United States

Majority of largest Texas cities with deficits run by Democrats

(The Center Square) – The largest cities in Texas with the greatest taxpayer burdens are primarily run by Democrats, according to an analysis of financial data published by Truth in Accounting.

In the latest comprehensive analysis of the fiscal health of the 75 most populous cities in the U.S., 53 did not have enough money to pay all of their bills, or 70%, according to a Truth in Accounting analysis of the latest annual comprehensive financial reports from 2022.

Pension, healthcare and post-employment debt accounts for the majority of debt owed by cities, according to TIA’s eighth annual Financial State of the Cities report.

To show the impact to taxpayers of how officials budget and spend taxpayer dollars, for cities that don’t have enough money to pay their bills TIA divided the amount of revenue needed to cover those costs by the estimated number of taxpayers. This calculates “a taxpayer burden.” When cities have funds left over after paying their bills, TIA divided the amount by the estimated number of taxpayers to calculate “a taxpayer surplus.”

It also graded cities according to their fiscal health, taxpayer burden or surplus, balanced budget requirements, and other factors.

Of the 75 cities evaluated, only one percent received an A grade for fiscal health. The majority received D grades, followed by C and B grades, according to the analysis.

No Texas cities received an A grade.

Three reported taxpayer surpluses and received B grades: Plano ($5,100 taxpayer surplus), Corpus Christi ($1,500) and San Antonio ($900).

Plano and Corpus Christi ranked in the top 10 nationwide: third and tenth, respectively.

Of the seven Texas cities in the ranking, two are run by Republicans: Plano with a surplus and Fort Worth with a deficit.

Dallas reported the highest taxpayer burden, followed by Houston, Fort Worth, Austin, and El Paso. All are run by Democrats except for Fort Worth.

All received D grades for fiscal health except for El Paso, which received a C grade.

No Texas cities ranked in the bottom ten. Three cities ranked in the bottom 20 for having the greatest taxpayer burden: Dallas (13th worst), Houston (15th worst) and Fort Worth (20th worst).

Dallas had the greatest taxpayer burden of -$9,600, followed by Houston’s -$9,000 and Fort Worth’s -$7,400.

Austin ranked 25th worst with a taxpayer burden of -$6,400.

The report notes that Plano’s ranking may be “artificially high because of the lack of timely pension data.”

It also points out that “unlike most cities, Plano’s pension system reported unrealized investment gains based upon a measurement date when the markets were performing well. Over the past few years, investment market values have swung dramatically. This volatility demonstrates the risk to taxpayers when their city offers defined pension benefits to its employees. Unlike most cities, Plano’s pension and retiree health care plans were well funded.”

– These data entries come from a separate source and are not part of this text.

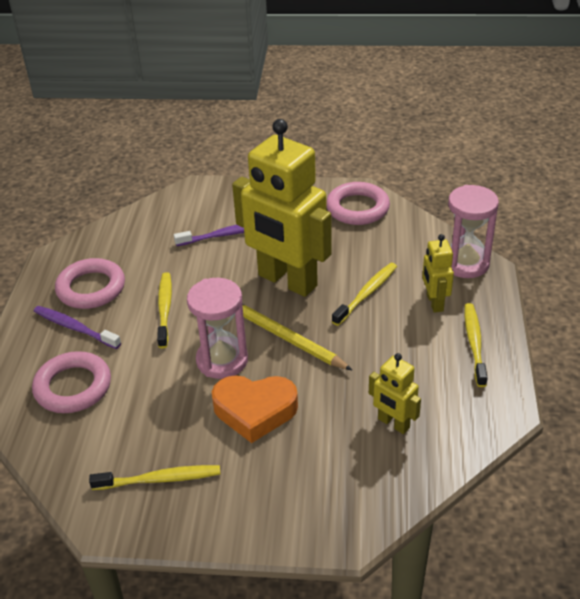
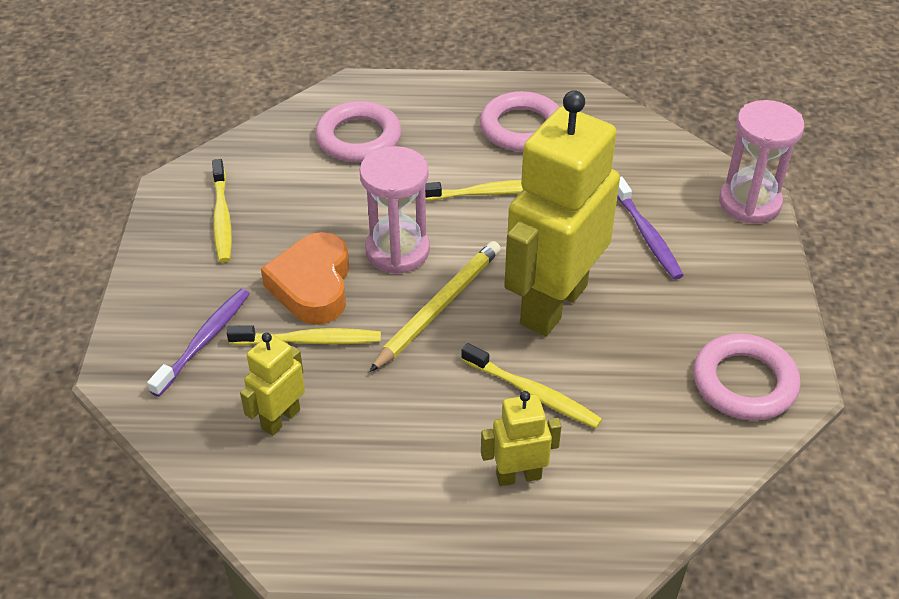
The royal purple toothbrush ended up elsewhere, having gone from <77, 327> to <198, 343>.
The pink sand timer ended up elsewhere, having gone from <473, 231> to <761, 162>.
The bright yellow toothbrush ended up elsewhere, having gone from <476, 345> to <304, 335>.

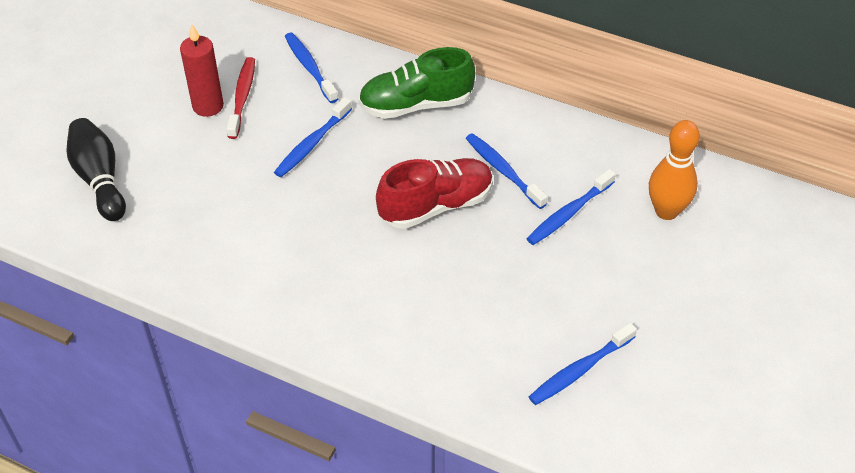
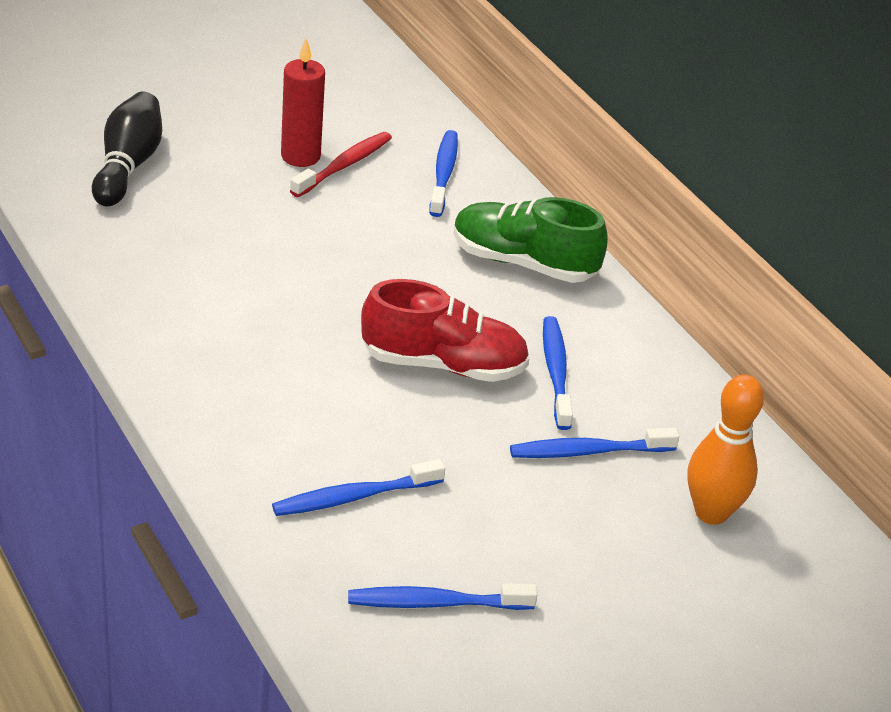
The cobalt toothbrush ended up elsewhere, having gone from <313, 137> to <358, 487>.

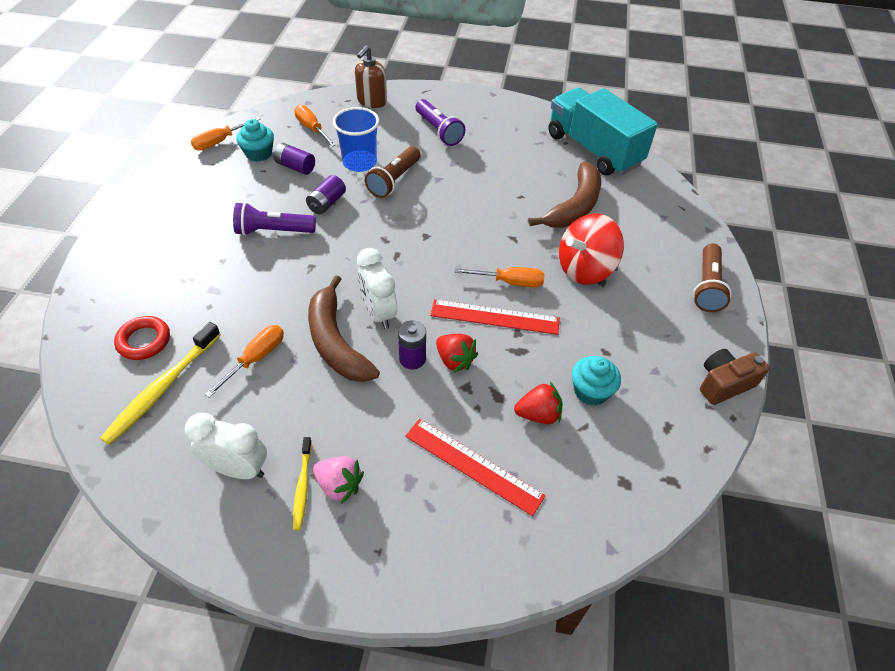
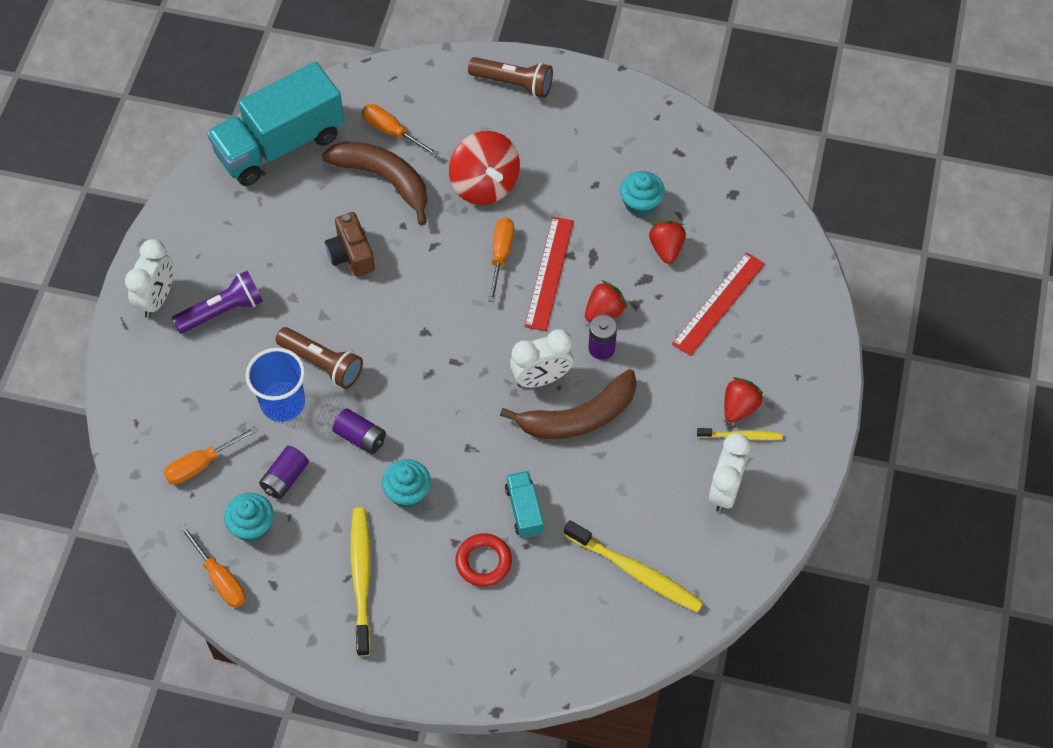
The crimson torus ended up elsewhere, having gone from <142, 338> to <483, 560>.
The orange-coloured hand screwdriver ended up elsewhere, having gone from <244, 361> to <400, 130>.
Where the royal purple flashlight stood at <274, 219>, the teal cupcake came to stand at <406, 483>.
What was the pink strawberry at <338, 480> turned into the crimson strawberry at <743, 400>.
The second view lost the russet soap dispenser at <371, 76>.
The russet camera ended up elsewhere, having gone from <735, 377> to <350, 244>.
The second view gained the snow-white clock at <149, 278>.
The second view gained the bright yellow toothbrush at <360, 582>.
The second view gained the teal lorry at <524, 504>.

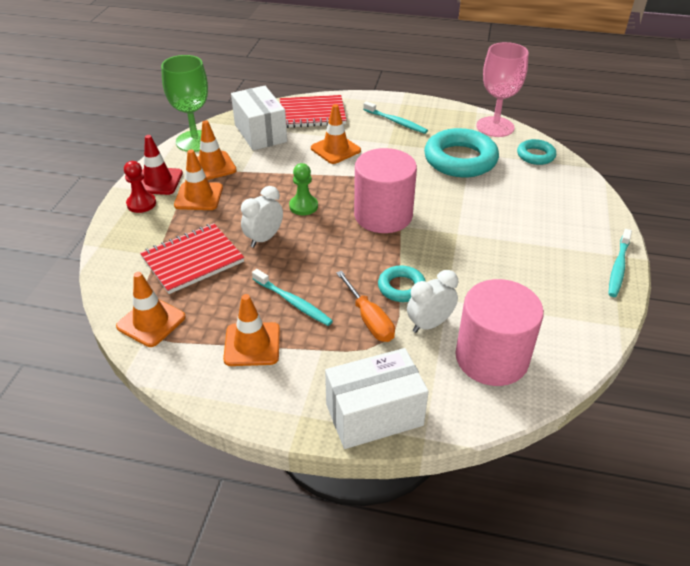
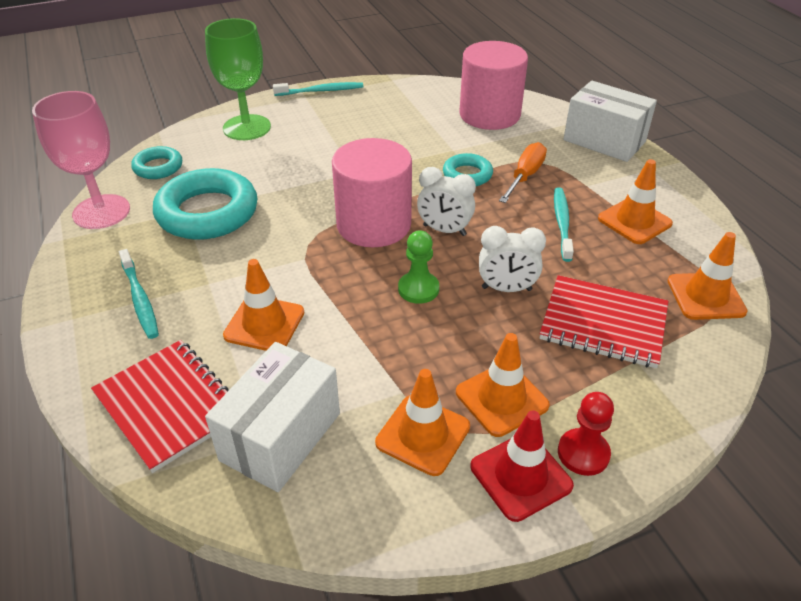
The green wine glass ended up elsewhere, having gone from <184, 103> to <238, 79>.
The teal toothbrush at <395, 117> ended up facing another way, 150 degrees clockwise from before.
The snow-white clock ended up elsewhere, having gone from <432, 301> to <446, 201>.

By contrast, Dallas had a $3.7 billion shortfall to cover its bills, a decrease of $1.9 billion from the previous year, according to the report.

According to Dallas’ 2022 financial report, officials used 2021 pension data when pension investments were performing well. “If the city’s pension investments experienced the same major decrease that most other cities experienced in 2022, Dallas’ pension debt would be higher,” the report states. “Over the past few years, investment market values have swung dramatically. This volatility demonstrates the risk to taxpayers when their city offers defined pension benefits to its employees.”

It also emphasizes that “continued market fluctuations, changing investment values, decreased COVID relief funds, and a stabilizing economy that may slow tax collections, could worsen the city’s financial health.”

Last fall, after failing to convince the Dallas City Council to cut spending and lower taxes, Dallas’ mayor switched from the Democrat Party to the Republican Party.

“It is simply not the case that we could not have significantly reduced the size of this budget and cut taxes without drastically cutting essential services,” he said, contradicting the claims made by proponents to increase taxes. “It is preposterous to suggest that our city government could not, by being more efficient, deliver essential services next year using the same amount of tax revenue collected from Dallas residents and businesses just a year ago.”

Instead, the city council passed the largest budget in city history resulting in an 8% property tax increase. Economists have warned that any attempts by the legislature to reduce property taxes will be wiped out by local governments that do not restrain spending.